After having obtained the new row cumulative histograms, my task is to get back/restore an intensity image from the cumulative histograms. Specifically, I would like to match each row histogram to the new, corresponding row histogram (to those which I obtained after padding and Gaussian filtering). Therefore, if there are, for example, 1000 rows in an image I will match 1000 row histograms and restore the original image.

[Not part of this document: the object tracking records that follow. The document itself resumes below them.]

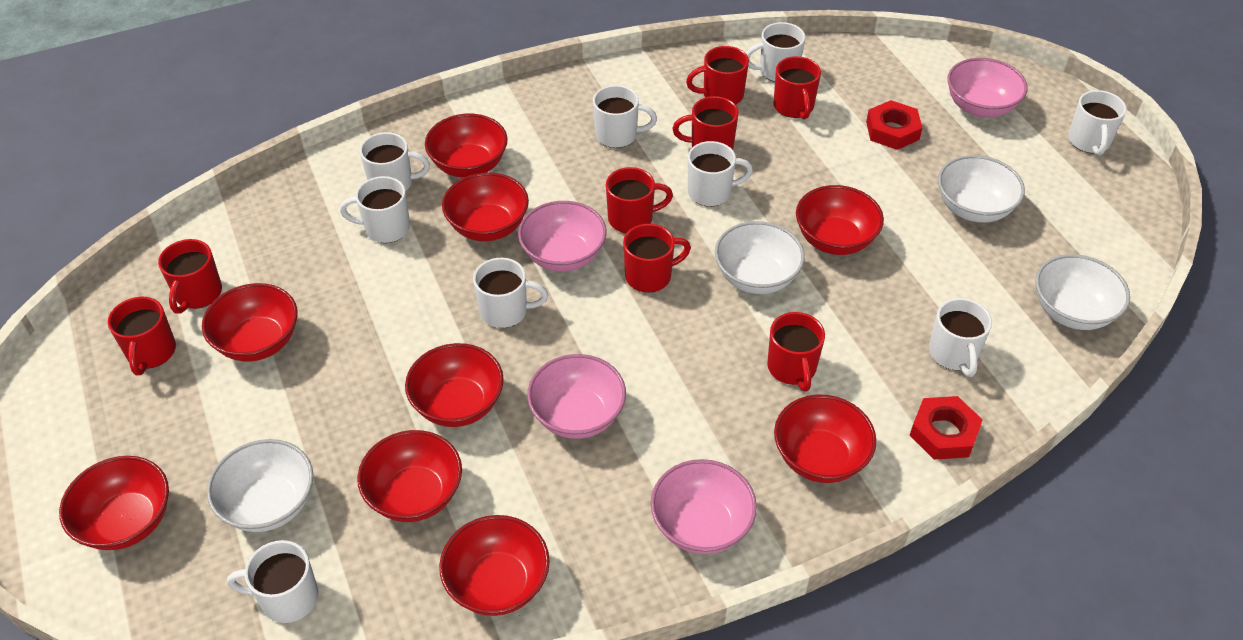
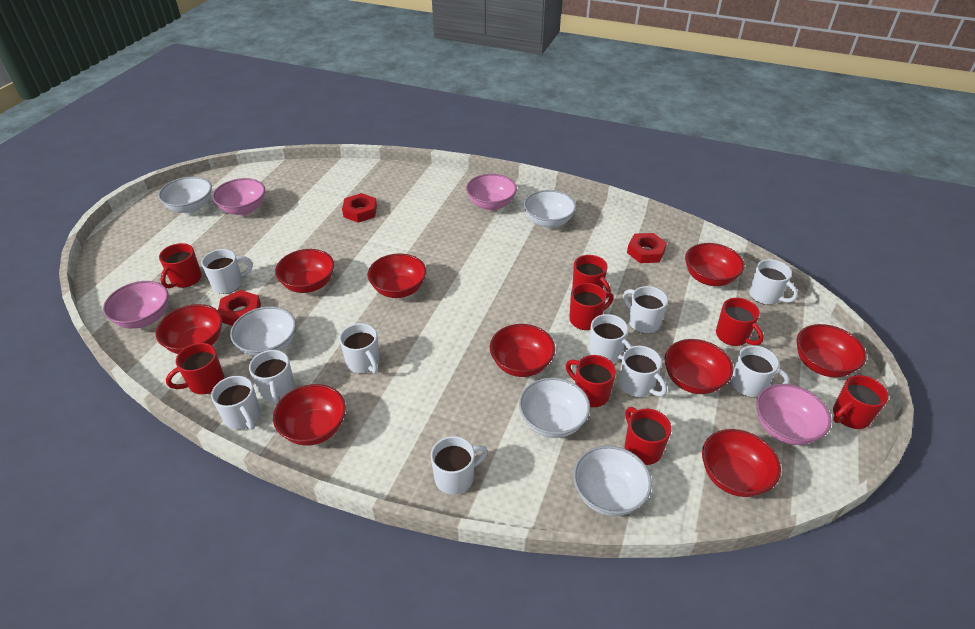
red nut: 2 -> 3
white bowl: 4 -> 5
white mug: 9 -> 10

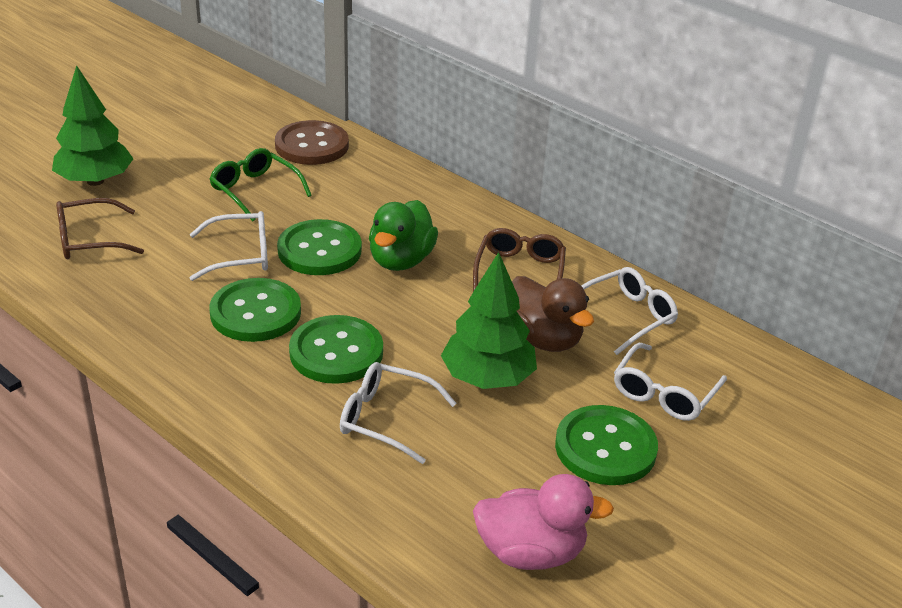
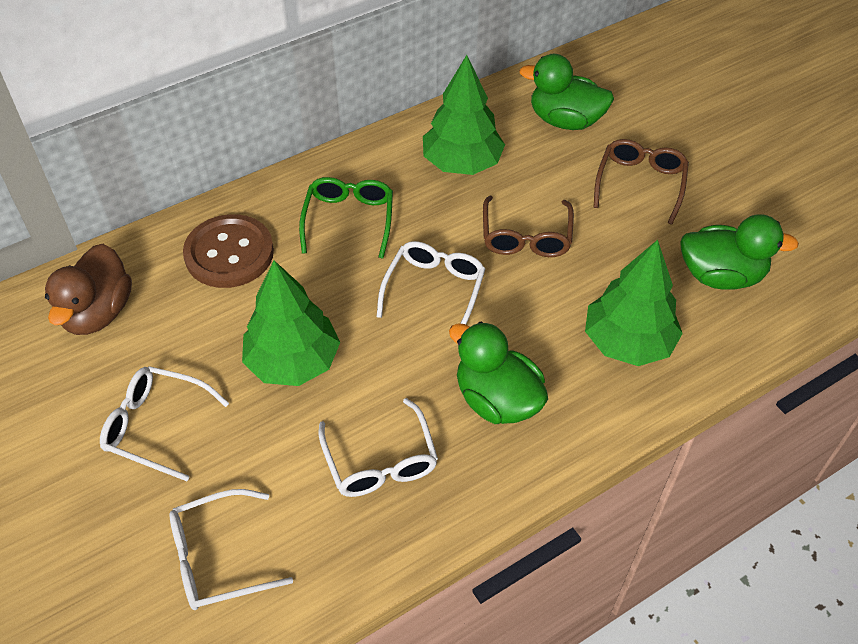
green button: 4 -> 0
green duck: 1 -> 3
green tree: 2 -> 3
pink duck: 1 -> 0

My code in Python is below, where I came until the step where I need to perform histogram matching but I got stuck there:

import cv2
import numpy as np
import scipy.ndimage as ndi
from matplotlib import pyplot as plt
from scipy.interpolate import interp1d

# Threshold of intensity values for padding
T = 200     
img = cv2.imread('images/flicker1.jpg',0)
rows,cols = img.shape
# Number of pixels to pad each bin of a row histogram
N = 30
########################################################################
cdf_hist_Padded = np.zeros((rows,256))
cdf_hist_noPad = np.zeros((rows,256))
for i in range(0,rows):    
    # Read one row
    img_row = img[i,]
    # Calculate the row histogram (without padding)
    hist_row_noPad = cv2.calcHist([img_row],[0],None,[256],[0,256])
    # Calculate the cumulative row histogram (without padding)
    cdf_hist_row_noPad = hist_row_noPad.cumsum()
    cdf_hist_noPad[i,:] = cdf_hist_row_noPad
    # Copy the row to prepare for padding
    hist_row_Padded = np.copy(hist_row_noPad)
    # Apply uniform padding to all the bins less than T
    hist_row_Padded[0:T] = hist_row_Padded[0:T] + N
    # Calculate the cumulative row histogram of the padded row
    cdf_hist_row_Padded = hist_row_Padded.cumsum()
    # Accumulate the cumulative histograms of padded rows in a matrix
    cdf_hist_Padded[i,:] = cdf_hist_row_Padded

# Apply 1D-Gaussian filtering on the padded cumulative histogram along the columns   
Gauss_cdf = ndi.gaussian_filter1d(cdf_hist_Padded, sigma=2, axis=0, output=np.float64, mode='nearest')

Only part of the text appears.